The Guellers leased the Box Tree from Avis in 2004. Within five months of re-opening it regained a Michelin star. Having been friends with Simon Gueller since they were teenagers, Marco Pierre White returned to the restaurant in 2007 to film segments for the ITV1 cookery reality television show Hell's Kitchen. White said he aspired to work with Gueller to return the Box Tree to its former status as a two-Michelin-starred restaurant.

==Reception==
Jan Moir reviewed the Box Tree in 2004 for The Daily Telegraph shortly after Gueller took over and refurbished it. She praised the lighter style of the food under the new chef and, although she was initially concerned over the waiter suggesting squab pigeon, she described the dish as "neatly executed", and the most successful dish that she tasted. She thought that the chef was good, but needed time to settle in and described his wife Rina in front of house as a "complete natural". Jay Rayner visited the Box Tree n 2005, prior to it being awarded a new Michelin star. He pointed out some problems regarding menu pricing as there were differences in prices on the website as opposed to in person. He thought that the scallops were undercooked, and the brioche served with a beef tenderloin arrived soggy. He said that the dishes "showed an understanding of the fundamentals", but were not of particular note.

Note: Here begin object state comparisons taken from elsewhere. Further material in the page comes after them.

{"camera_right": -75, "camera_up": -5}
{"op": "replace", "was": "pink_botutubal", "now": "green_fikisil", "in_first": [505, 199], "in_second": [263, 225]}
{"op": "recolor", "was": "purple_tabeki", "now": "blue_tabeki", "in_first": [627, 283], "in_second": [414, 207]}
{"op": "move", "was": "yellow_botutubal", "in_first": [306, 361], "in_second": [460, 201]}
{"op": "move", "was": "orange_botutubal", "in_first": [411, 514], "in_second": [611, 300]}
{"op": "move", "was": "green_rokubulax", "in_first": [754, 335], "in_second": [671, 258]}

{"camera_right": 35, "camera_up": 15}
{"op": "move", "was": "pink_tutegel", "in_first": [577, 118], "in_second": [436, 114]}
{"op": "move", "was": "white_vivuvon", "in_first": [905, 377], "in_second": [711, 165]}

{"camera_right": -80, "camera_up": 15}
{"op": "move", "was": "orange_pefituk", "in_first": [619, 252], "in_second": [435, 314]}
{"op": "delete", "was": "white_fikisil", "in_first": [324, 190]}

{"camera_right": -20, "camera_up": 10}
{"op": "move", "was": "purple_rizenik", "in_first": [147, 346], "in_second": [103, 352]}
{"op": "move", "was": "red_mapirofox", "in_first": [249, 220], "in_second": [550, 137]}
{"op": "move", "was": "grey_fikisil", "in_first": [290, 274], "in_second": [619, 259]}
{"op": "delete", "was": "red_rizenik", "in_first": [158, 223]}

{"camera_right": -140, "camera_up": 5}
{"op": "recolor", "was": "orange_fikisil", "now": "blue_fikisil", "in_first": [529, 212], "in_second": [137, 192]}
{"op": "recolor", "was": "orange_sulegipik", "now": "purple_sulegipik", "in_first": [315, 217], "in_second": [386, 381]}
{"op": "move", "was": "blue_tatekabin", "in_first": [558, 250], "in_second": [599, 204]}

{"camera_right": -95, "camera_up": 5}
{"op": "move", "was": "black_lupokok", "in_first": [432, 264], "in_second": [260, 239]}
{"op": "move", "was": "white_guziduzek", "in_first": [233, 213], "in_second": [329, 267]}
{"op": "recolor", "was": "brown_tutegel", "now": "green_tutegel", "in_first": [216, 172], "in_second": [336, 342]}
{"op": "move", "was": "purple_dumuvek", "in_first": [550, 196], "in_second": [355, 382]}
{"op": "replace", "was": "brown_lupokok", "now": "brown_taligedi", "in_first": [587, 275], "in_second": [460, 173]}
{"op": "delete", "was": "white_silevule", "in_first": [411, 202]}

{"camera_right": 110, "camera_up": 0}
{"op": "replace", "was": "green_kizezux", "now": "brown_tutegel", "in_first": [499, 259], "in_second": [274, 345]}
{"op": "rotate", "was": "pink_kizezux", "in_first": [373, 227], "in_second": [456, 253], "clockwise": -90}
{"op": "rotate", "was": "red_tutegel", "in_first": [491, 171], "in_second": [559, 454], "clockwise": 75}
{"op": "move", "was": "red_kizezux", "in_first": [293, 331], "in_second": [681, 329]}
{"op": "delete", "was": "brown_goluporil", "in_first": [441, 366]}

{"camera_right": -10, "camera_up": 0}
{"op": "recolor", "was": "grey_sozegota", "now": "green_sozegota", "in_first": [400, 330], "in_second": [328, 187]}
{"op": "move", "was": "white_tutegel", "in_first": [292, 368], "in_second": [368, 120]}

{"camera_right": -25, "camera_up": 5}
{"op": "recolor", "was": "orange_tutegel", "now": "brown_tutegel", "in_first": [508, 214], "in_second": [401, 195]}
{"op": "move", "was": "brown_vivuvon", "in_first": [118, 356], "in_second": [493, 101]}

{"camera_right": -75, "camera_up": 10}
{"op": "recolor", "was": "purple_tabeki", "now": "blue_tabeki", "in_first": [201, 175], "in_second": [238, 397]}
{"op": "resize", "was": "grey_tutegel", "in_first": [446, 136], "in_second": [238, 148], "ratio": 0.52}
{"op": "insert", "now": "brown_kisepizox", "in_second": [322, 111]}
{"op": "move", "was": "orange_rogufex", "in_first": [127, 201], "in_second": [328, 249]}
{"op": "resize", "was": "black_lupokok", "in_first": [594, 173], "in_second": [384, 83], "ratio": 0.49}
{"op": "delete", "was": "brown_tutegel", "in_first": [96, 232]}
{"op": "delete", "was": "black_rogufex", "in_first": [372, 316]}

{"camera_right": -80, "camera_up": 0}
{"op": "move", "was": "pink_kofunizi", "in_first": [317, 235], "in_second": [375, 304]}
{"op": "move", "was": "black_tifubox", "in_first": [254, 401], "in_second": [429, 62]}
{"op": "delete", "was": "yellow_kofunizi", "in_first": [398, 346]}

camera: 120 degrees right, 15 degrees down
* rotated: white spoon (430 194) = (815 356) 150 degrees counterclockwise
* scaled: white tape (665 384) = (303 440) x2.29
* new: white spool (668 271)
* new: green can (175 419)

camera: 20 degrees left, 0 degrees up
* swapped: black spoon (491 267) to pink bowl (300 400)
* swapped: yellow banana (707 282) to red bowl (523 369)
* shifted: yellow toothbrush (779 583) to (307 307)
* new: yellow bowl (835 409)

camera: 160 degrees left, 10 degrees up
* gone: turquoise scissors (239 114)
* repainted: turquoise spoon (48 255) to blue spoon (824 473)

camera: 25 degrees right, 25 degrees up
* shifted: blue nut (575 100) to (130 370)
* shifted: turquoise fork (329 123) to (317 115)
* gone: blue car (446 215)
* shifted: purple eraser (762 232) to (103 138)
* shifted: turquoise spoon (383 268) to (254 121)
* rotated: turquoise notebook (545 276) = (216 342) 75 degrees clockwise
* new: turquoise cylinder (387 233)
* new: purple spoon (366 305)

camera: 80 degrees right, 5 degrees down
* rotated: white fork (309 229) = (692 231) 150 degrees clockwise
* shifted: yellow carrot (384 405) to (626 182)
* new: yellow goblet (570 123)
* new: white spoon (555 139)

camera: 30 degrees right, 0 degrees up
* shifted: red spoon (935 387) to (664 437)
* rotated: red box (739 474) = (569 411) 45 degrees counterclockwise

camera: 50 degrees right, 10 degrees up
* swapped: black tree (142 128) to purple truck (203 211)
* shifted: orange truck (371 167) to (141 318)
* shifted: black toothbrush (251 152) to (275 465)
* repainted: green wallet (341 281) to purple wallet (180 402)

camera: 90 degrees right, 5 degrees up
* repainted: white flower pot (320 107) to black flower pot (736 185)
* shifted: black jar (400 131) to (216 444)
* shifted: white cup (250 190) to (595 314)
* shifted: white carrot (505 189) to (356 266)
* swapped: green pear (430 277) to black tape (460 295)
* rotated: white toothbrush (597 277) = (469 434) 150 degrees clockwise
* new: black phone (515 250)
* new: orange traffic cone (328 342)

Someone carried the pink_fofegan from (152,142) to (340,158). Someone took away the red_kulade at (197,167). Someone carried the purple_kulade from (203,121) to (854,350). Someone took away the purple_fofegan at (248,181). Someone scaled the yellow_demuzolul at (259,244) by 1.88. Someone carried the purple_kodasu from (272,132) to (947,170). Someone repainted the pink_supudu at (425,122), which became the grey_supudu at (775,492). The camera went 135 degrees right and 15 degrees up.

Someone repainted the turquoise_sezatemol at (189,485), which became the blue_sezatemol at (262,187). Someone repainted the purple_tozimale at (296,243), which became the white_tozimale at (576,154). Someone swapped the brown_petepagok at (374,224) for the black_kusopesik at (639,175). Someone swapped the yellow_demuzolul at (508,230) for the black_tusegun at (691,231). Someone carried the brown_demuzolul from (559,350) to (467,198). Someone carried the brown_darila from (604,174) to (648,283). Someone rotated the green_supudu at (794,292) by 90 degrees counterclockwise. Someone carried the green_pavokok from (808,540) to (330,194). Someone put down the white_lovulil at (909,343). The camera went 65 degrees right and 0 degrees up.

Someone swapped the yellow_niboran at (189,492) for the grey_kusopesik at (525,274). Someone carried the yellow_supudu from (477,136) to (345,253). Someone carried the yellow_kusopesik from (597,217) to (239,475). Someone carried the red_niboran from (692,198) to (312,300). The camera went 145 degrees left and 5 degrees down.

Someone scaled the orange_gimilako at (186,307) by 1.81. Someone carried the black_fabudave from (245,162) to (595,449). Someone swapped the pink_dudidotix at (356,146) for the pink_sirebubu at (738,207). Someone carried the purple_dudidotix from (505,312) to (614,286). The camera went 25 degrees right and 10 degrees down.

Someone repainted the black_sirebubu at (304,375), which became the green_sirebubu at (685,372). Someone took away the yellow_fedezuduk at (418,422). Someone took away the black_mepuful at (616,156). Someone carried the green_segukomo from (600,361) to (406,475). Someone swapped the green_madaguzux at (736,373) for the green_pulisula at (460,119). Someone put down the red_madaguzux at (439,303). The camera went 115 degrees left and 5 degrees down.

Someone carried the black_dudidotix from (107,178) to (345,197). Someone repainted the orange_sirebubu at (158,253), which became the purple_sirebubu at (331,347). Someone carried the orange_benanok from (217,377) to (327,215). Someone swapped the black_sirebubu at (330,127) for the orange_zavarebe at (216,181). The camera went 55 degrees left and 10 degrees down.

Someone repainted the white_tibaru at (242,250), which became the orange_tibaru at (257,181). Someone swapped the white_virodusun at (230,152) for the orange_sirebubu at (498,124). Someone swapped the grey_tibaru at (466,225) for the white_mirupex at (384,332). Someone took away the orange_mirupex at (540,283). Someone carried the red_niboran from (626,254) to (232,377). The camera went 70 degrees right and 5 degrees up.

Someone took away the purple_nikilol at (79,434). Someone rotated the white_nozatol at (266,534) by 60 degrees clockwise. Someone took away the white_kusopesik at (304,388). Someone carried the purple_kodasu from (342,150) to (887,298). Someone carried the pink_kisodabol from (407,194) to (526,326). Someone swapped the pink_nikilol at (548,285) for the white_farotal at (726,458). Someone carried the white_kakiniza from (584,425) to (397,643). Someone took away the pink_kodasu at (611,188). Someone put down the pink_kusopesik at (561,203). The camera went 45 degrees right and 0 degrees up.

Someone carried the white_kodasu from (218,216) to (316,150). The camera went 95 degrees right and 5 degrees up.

In 2012, Jill Turton ate at the Box Tree for the Yorkshire Post following the restaurant's fiftieth anniversary, and described some dishes, such as asparagus and a soft-boiled egg which had been cooked in a bain-marie, as "perfect". She described the meal overall as "terrific", but said that the desserts were not a stretch for the kitchen, having ordered a chocolate brownie.

Harden's, a British restaurant guide, describes the food as "light and delicious", and the cooking as "exemplary". In its review system, it rates the food as one out of five (one being the highest rating available), and both service and ambiance as two out of five. The Automobile Association has awarded the Box Tree three AA rosettes.